The airport and community of Entzheim is served by the Entzheim-Aéroport station, on the line from Strasbourg to Molsheim. It is serviced by TER Grand Est trains towards Strasbourg's central station, as well as the communes of Barr, Molsheim, Rothau, and Sélestat. The trip to Strasbourg-Ville station takes 7 to 12 minutes.

The station is served by the CTS buses 42, 43, and 44, connecting to other areas in Entzheim. There are no direct connections to Strasbourg via bus, or to the Strasbourg tramway.

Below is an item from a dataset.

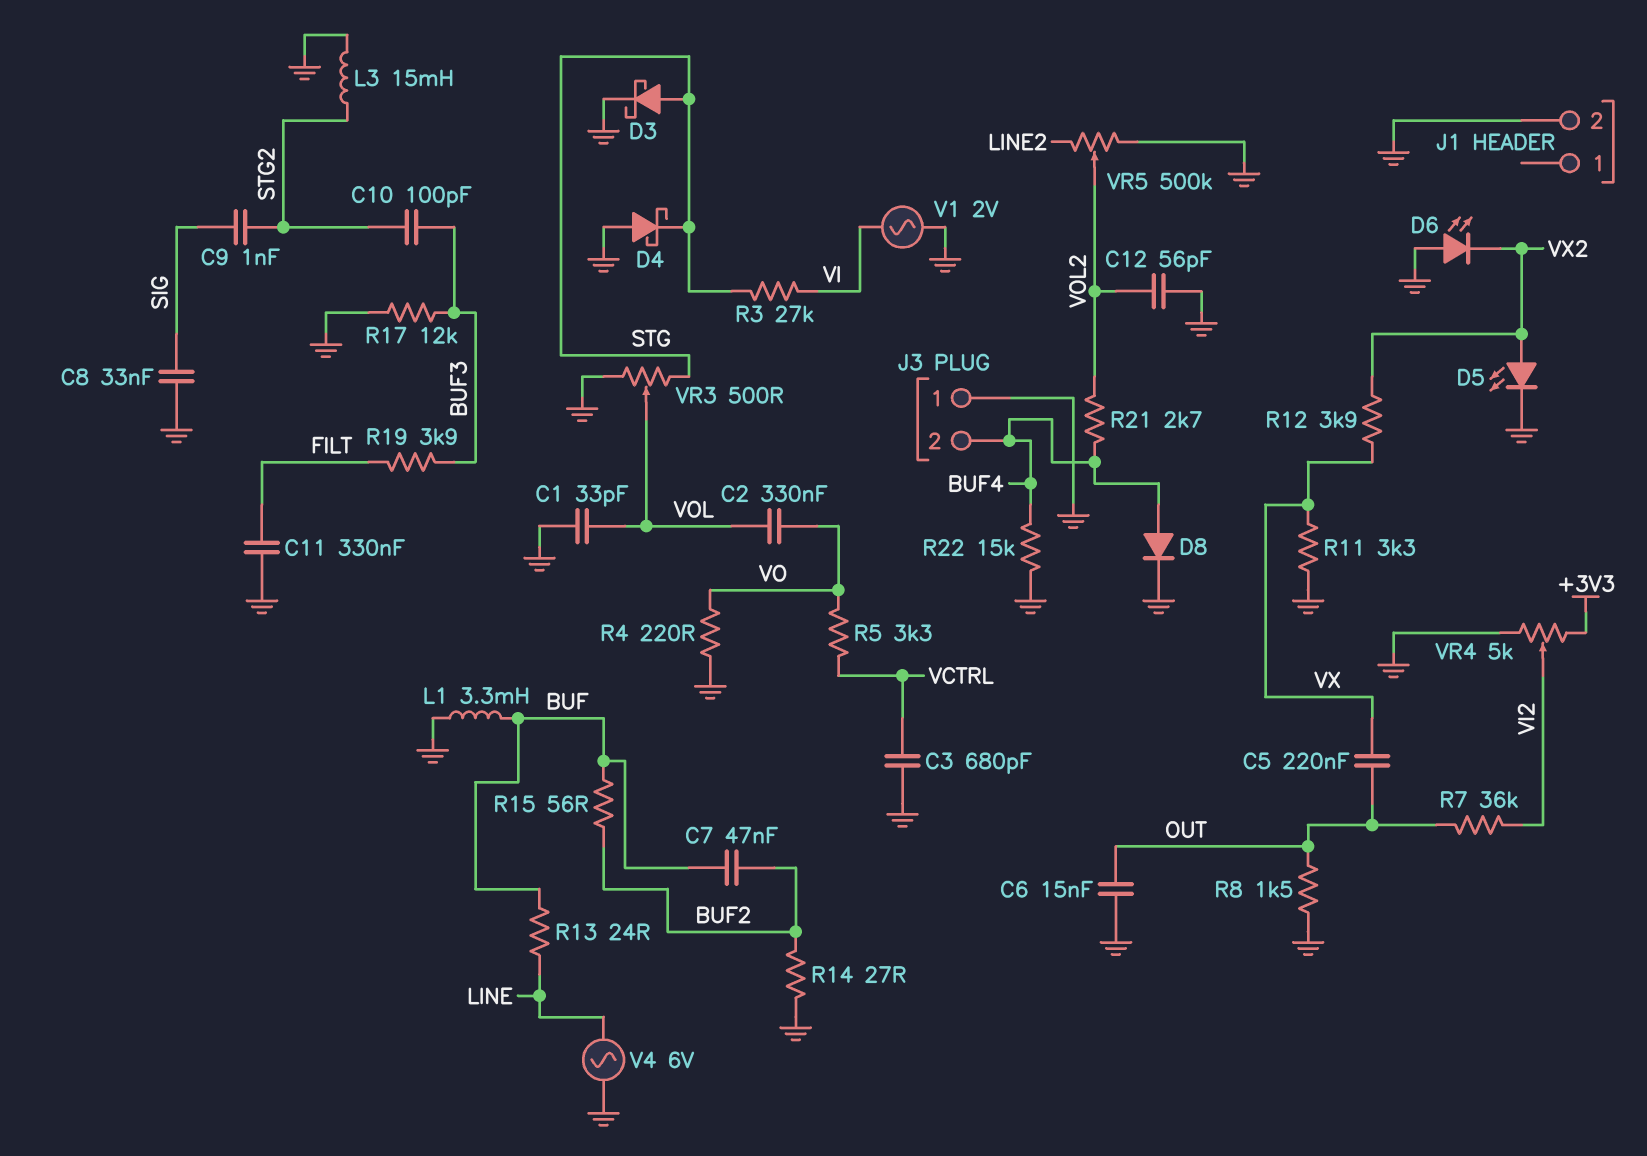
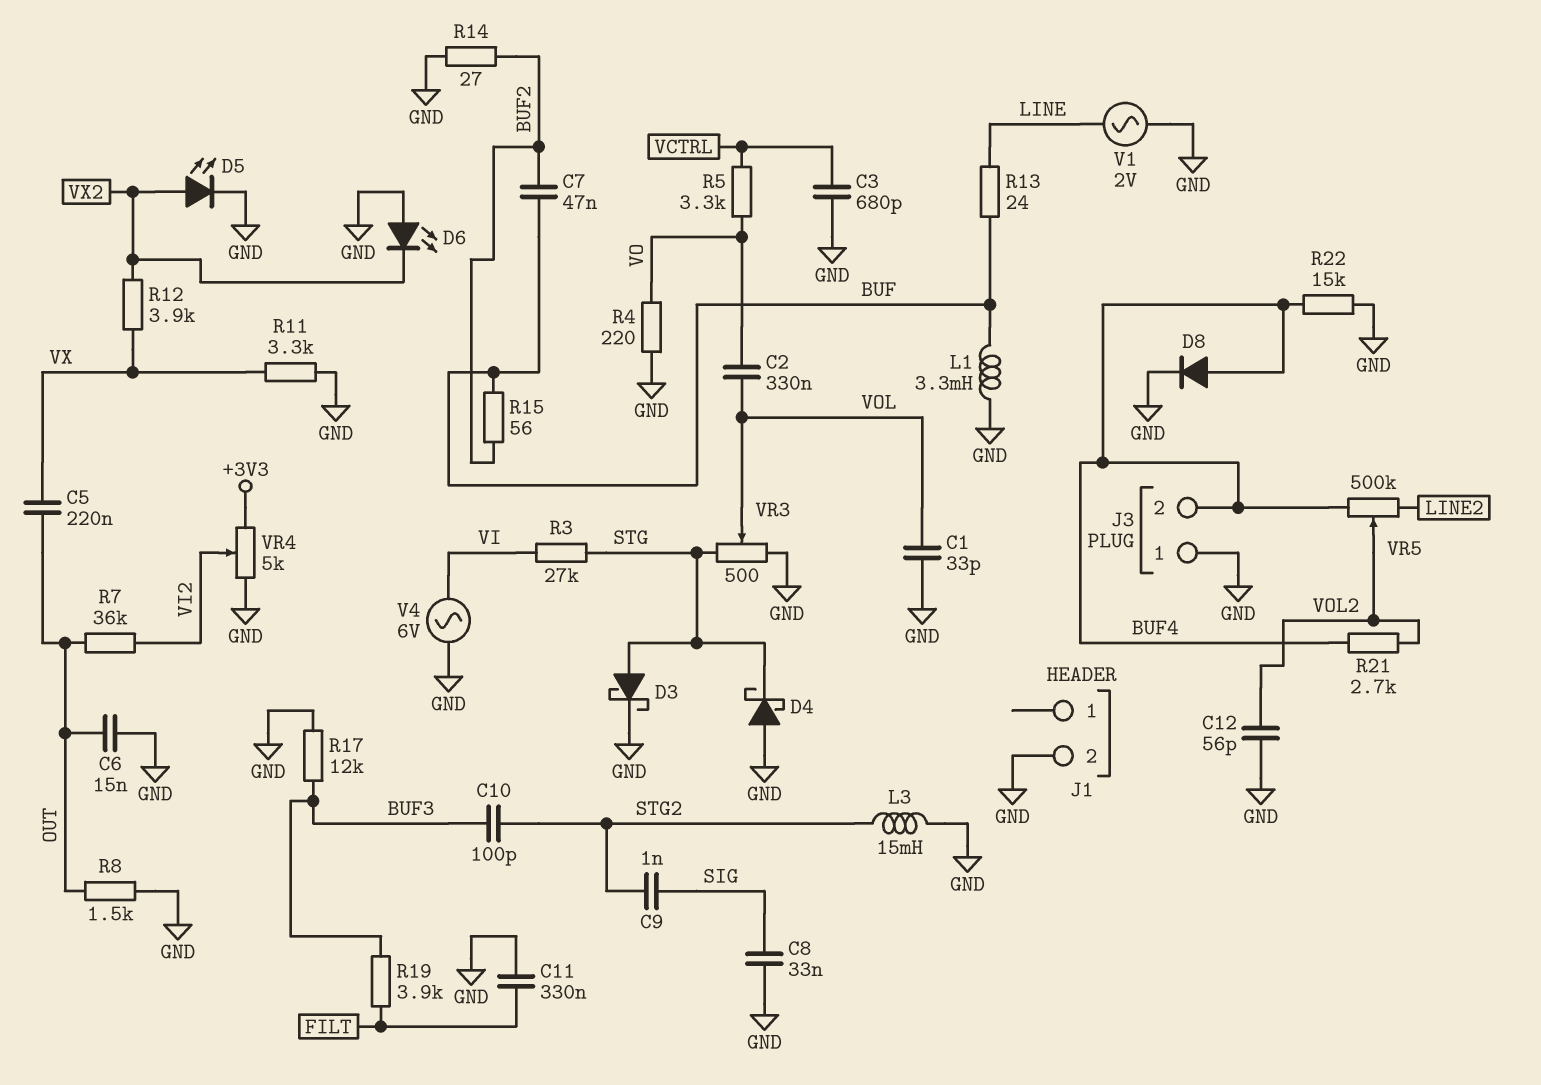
V1: AC 2V (GND, VI) -> AC 2V (GND, LINE)
V4: AC 6V (GND, LINE) -> AC 6V (GND, VI)
VR5: 500k (GND, LINE2, wiper VOL2) -> 500k (BUF4, LINE2, wiper VOL2)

| Preceding station | TER Grand Est |  |  | Following station |
|---|---|---|---|---|
| Lingolsheim towards Strasbourg |  | A07 |  | Duppigheim towards Sélestat |
| Duppigheim towards Molsheim |  | A18 |  | Lingolsheim towards Strasbourg |

==Accidents and incidents==
- Air Inter Flight 148, a flight inbound from Lyon, France, struck a mountain side near Mont Sainte-Odile on 20 January 1992 on descent during the final leg of the approach for Strasbourg's runway 05, killing 87 people.